Si chiama “Viva Parasio”. È la delibera approvata quest’oggi dalla Giunta Municipale di Imperia per ridare slancio all’antico borgo di Porto Maurizio.

Viva Parasio, il programma per rilanciare l’antico borgo

L’Amministrazione guidata dal sindaco Claudio Scajola ha elaborato un piano che prevede una serie di azioni per rivitalizzare la zona dal punto di vista turistico e commerciale, con cinque assi di intervento: economico, fiscale, viabilistico, commerciale e urbanistico.
Economico: contributo di 10 mila euro per le nuove attività artigianali e di 8 mila euro per le nuove attività commerciali nel centro storico. Il contributo sarà erogato in due rate: la prima del 70% all’avvio dell’attività e la seconda del 30% al termine del primo triennio.
Ulteriore contributo annuale per i primi cinque anni pari alle somme dovute per il pagamento di TARI, TOSAP e Imposta di Pubblicità, così di fatto azzerate. Contributo pari all’importo IMU per coloro che affittano i locali delle nuove attività a un prezzo inferiore al valore medio di mercato.
Fiscale: riduzione dell’IMU al minimo di legge per i locali ospitanti le nuove attività.
Viabilistico: ampliamento delle fasce di accesso libero alla ZTL dalle 19:00 all’1:00 di notte, possibilità di sosta regolamentata alla sommità del Parasio, insieme all’ampliamento delle aree riservate ai soli residenti.
Urbanistico: deroghe sui requisiti sanitari da parte delle nuove attività ed esenzione del rimborso delle spese istruttorie.
Commerciale: individuazione di un piccolo chiosco su area pubblica in Piazza Parasio.
Coloro che beneficeranno dei contributi non potranno trasferire o cedere a qualsiasi titolo l’azienda per tre anni, pena la revoca e la restituzione all’Ente Comunale dell’intera somma dovuta per i tributi esentati. Inoltre, le attività non dovranno installare apparecchiature per il gioco d’azzardo.

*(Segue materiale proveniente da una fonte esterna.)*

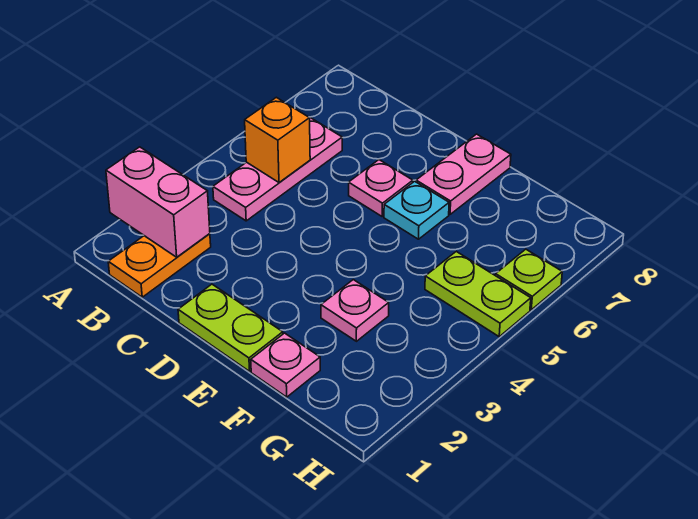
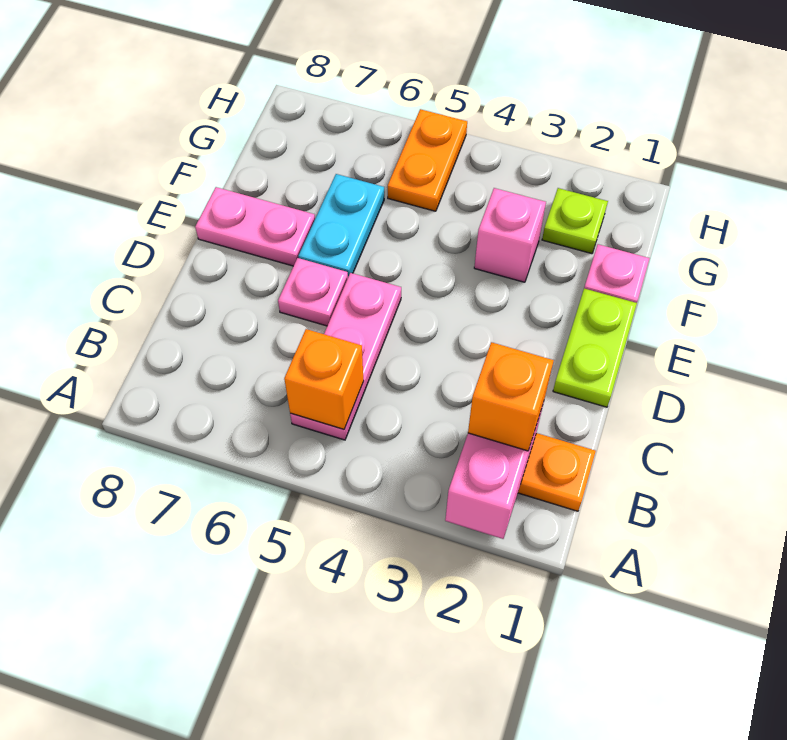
none -> orange brick B2 level 3
pink plate B4:B6 level 1 -> pink plate B5:D5 level 1
cyan plate E6 level 1 -> cyan plate E6:F6 level 1
pink plate F3 level 1 -> pink brick F3 level 1
lime plate G5:H5 level 1 -> orange plate G5:H5 level 1
lime plate H6 level 1 -> lime plate G2 level 1

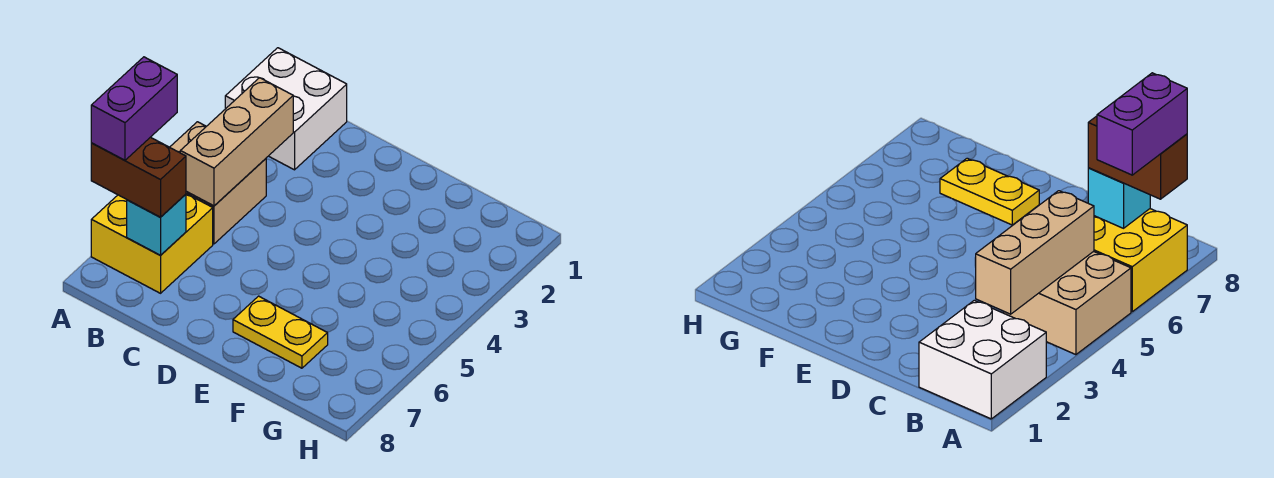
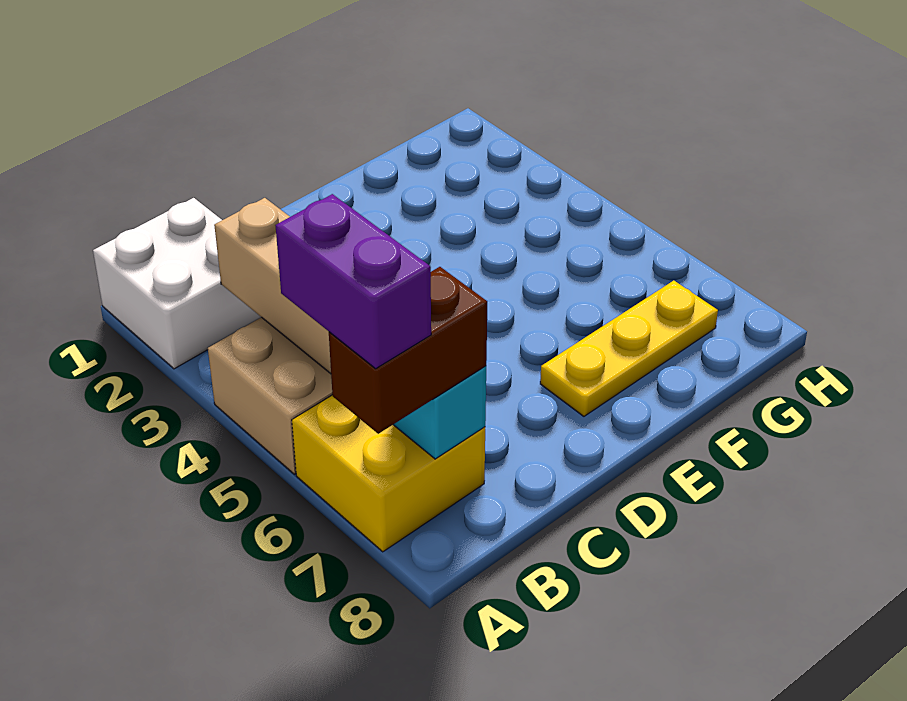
yellow plate E7:F7 level 1 -> yellow plate E7:G7 level 1

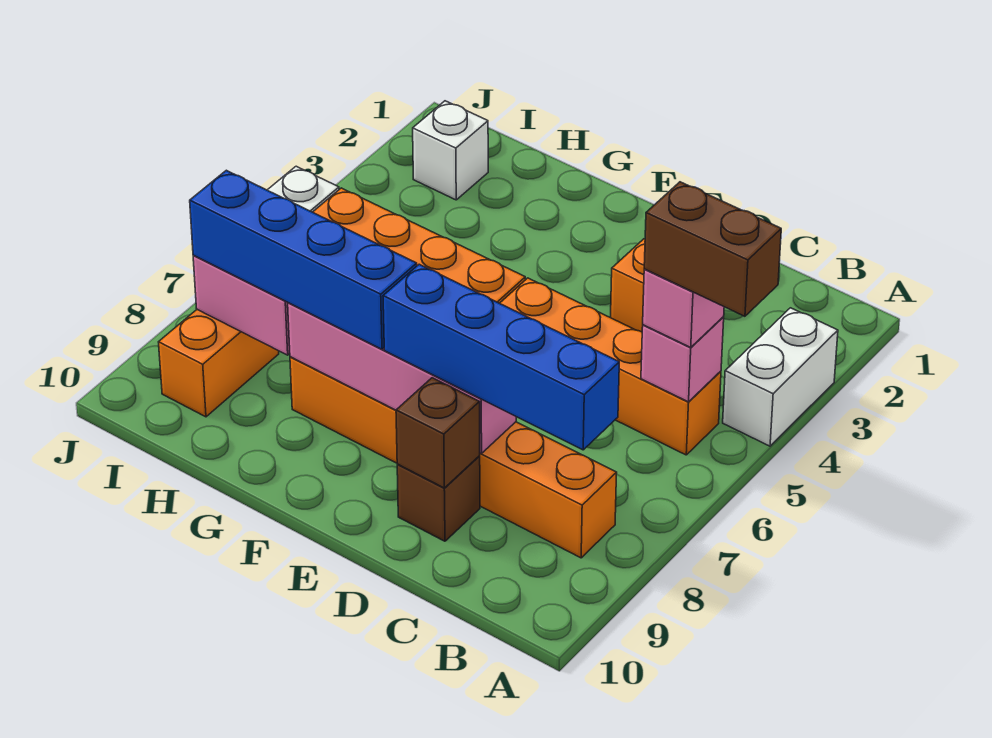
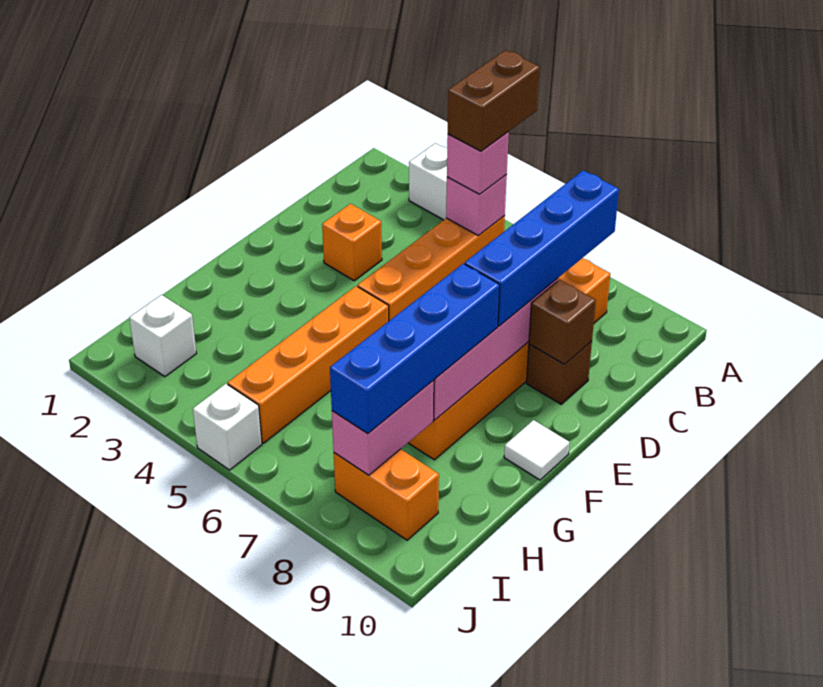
none -> white tile F10 level 1

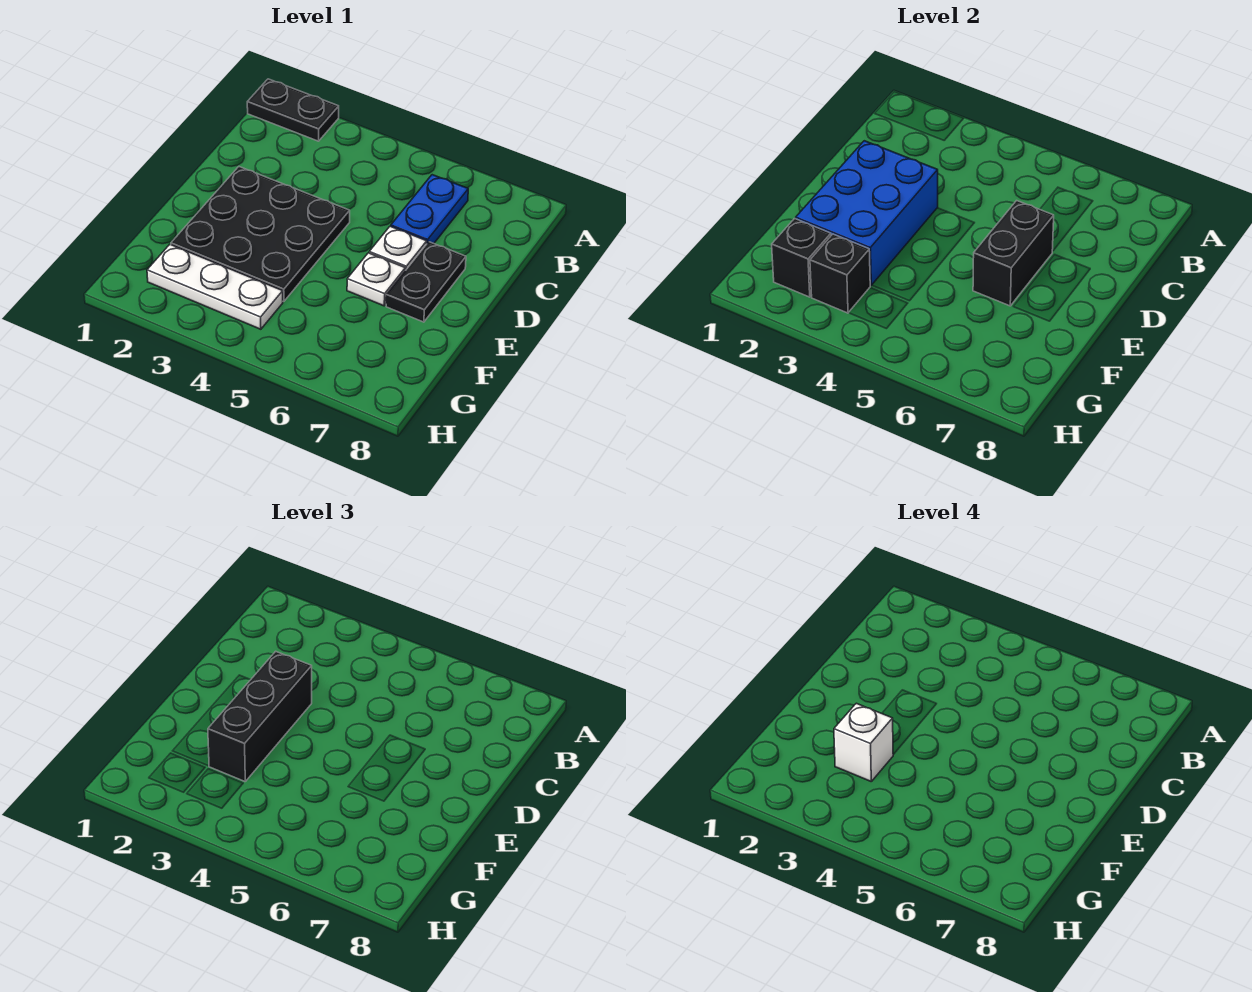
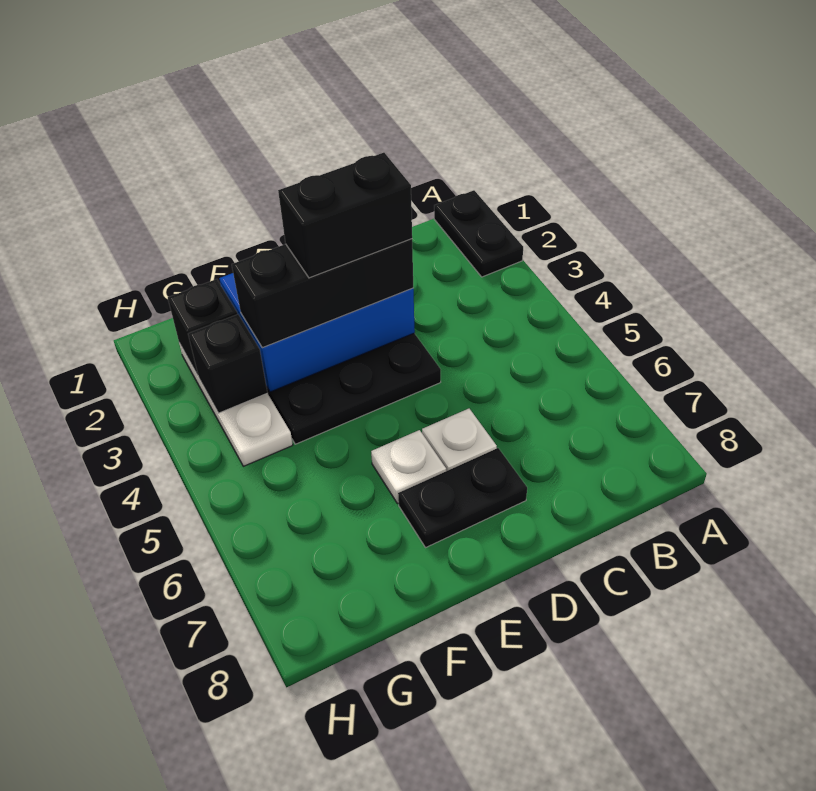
blue plate B6:C6 level 1 -> none
black brick D6:E6 level 2 -> black brick D3:E3 level 4
white brick F3 level 4 -> none

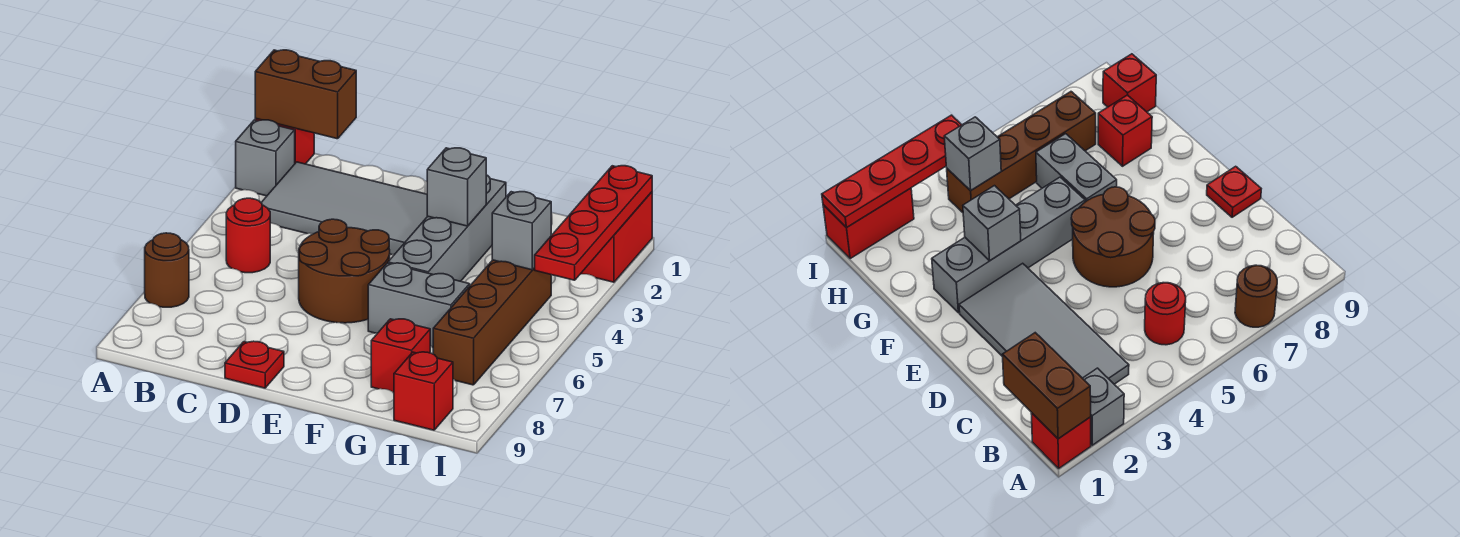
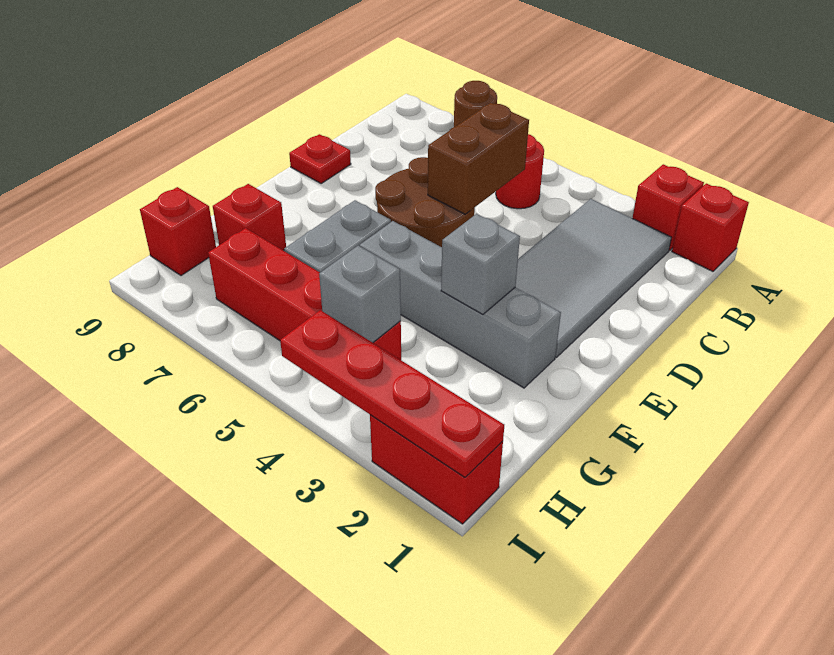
brown brick A1:B1 level 2 -> brown brick C5:D5 level 2
grey brick A2 level 1 -> red brick A2 level 1
brown brick H4:H7 level 1 -> red brick H4:H7 level 1

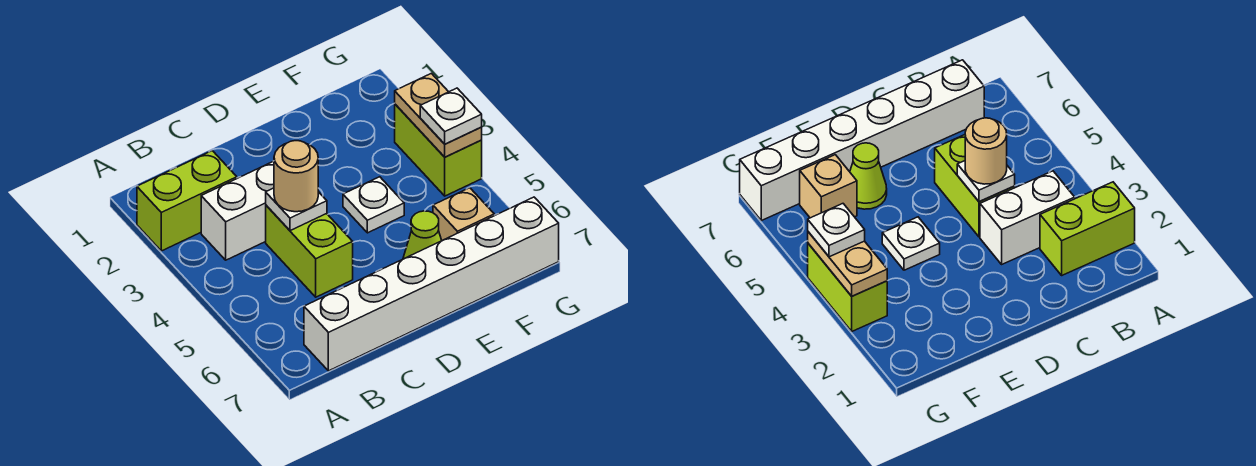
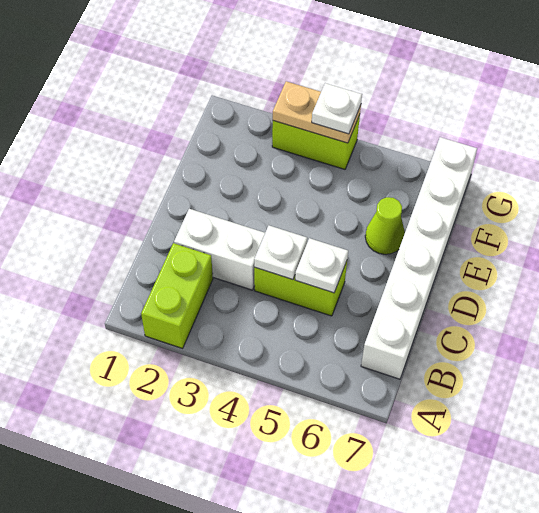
white brick B3:C3 level 1 -> white brick C2:C3 level 1
tan round brick C4 level 3 -> none
white plate E4 level 1 -> white plate C5 level 2
tan brick F6 level 1 -> none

La delibera, sulla quale hanno lavorato gli assessori a Turismo e Commercio, Urbanistica, Viabilità e Servizi Finanziari, sarà presentata nel corso del prossimo Consiglio Comunale.
“Con questo atto teniamo fede agli impegni presi in campagna elettorale e applichiamo il nostro programma in tema di rilancio dei centri storici”, spiega il sindaco Claudio Scajola. “Invece di interventi spot, quasi sempre non risolutivi, abbiamo messo a punto un piano complessivo che crea le condizioni per far tornare vivo il Parasio, che attualmente risulta privo di tessuto economico con gravi ricadute anche dal punto di vista turistico. L’obiettivo è di aumentare la frequentazione e il gradimento da parte di turisti e residenti di uno degli angoli più belli e suggestivi di Imperia”.